The Center for South Asian Studies at the University of Hawaiʻi at Mānoa serves as an intellectual hub in the Pacific for research on and learning about a highly diverse region that encompasses Bangladesh, Afghanistan, India, Pakistan, Nepal, Bhutan, Tibet, Sri Lanka, Lakshadweep, and the Maldive Islands.
The Center’s activities enrich the university’s unique focus on Asia and the Pacific. The objective of the Center, since its creation in 1985, has been to bridge disciplinary approaches to the study of South Asia in the humanities, social sciences, and applied sciences. The Center draws on the expertise and interest of approximately forty distinguished UH system faculty whose research interests spread over all of South Asia, its neighbors, and its diasporic communities, to foster awareness within the university and the community of South Asia’s rich cultural heritage, its history, its languages, and its contemporary economic and political landscape.

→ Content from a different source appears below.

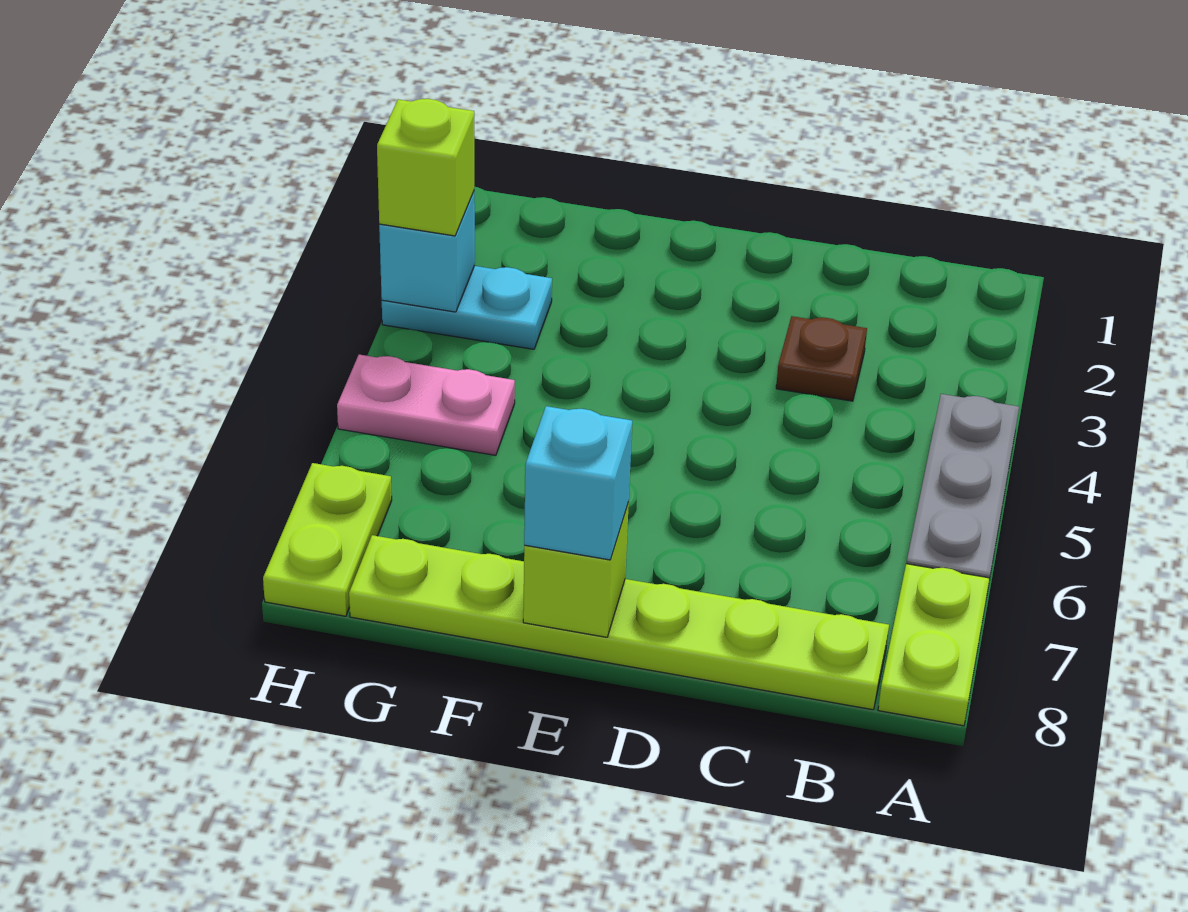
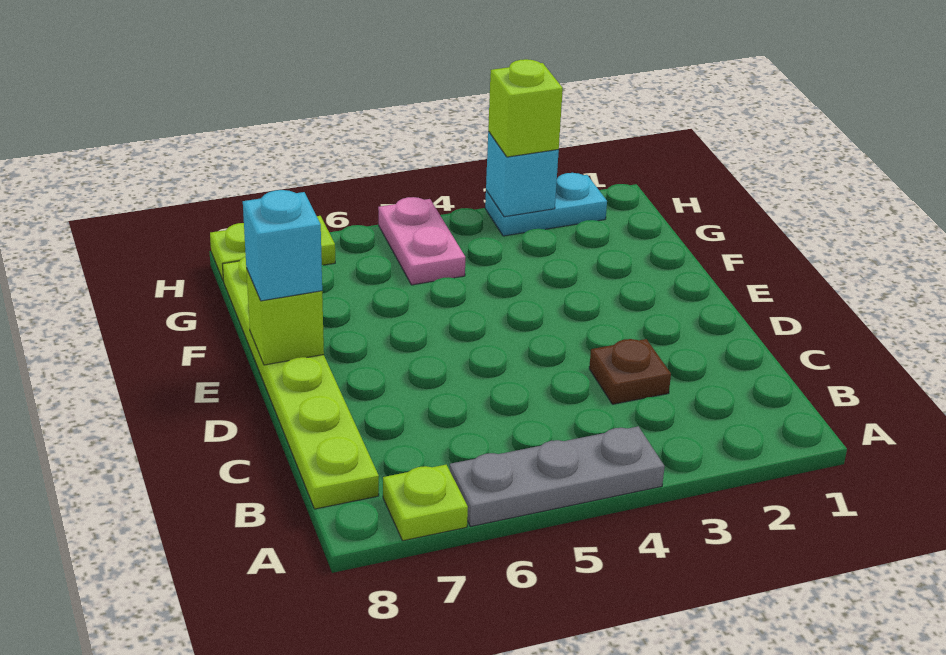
lime plate A7:A8 level 1 -> lime plate A7 level 1
cyan plate G3:H3 level 1 -> cyan plate H2:H3 level 1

The Center’s main goal is to promote interdisciplinary research on South Asia and the diaspora, and assist undergraduates as well as graduate students to develop a focus on past and present societies and cultures of South Asia. Currently, Sanskrit, Hindi, Urdu, and Persian are offered through the Department of Indo-Pacific Languages and Literatures. Faculty may offer other South Asian languages, such as Nepali, Marathi, or Bengali, as independent studies, and students are encouraged to pursue study abroad and summer programs to improve their South Asian language abilities. Faculty interests and the Center’s activities also pay attention to the South Asian diaspora, particularly the one in the Pacific—in Fiji and Australia. The South Asia Collection at Hamilton Library is one of the oldest in the country and offers an impressive array of books and journals in South Asian languages.
South Asia has been an academic focus at the University of Hawai‘i for over fifty years, beginning with the establishment of the Oriental Institute in 1935 and a still ongoing series of East-West Philosophers’ Conferences in 1939. This emphasis continued with the establishment of the journal, Philosophy East and West, in 1951, and the Asian Studies Program. The Center for South Asian Studies was created in 1985.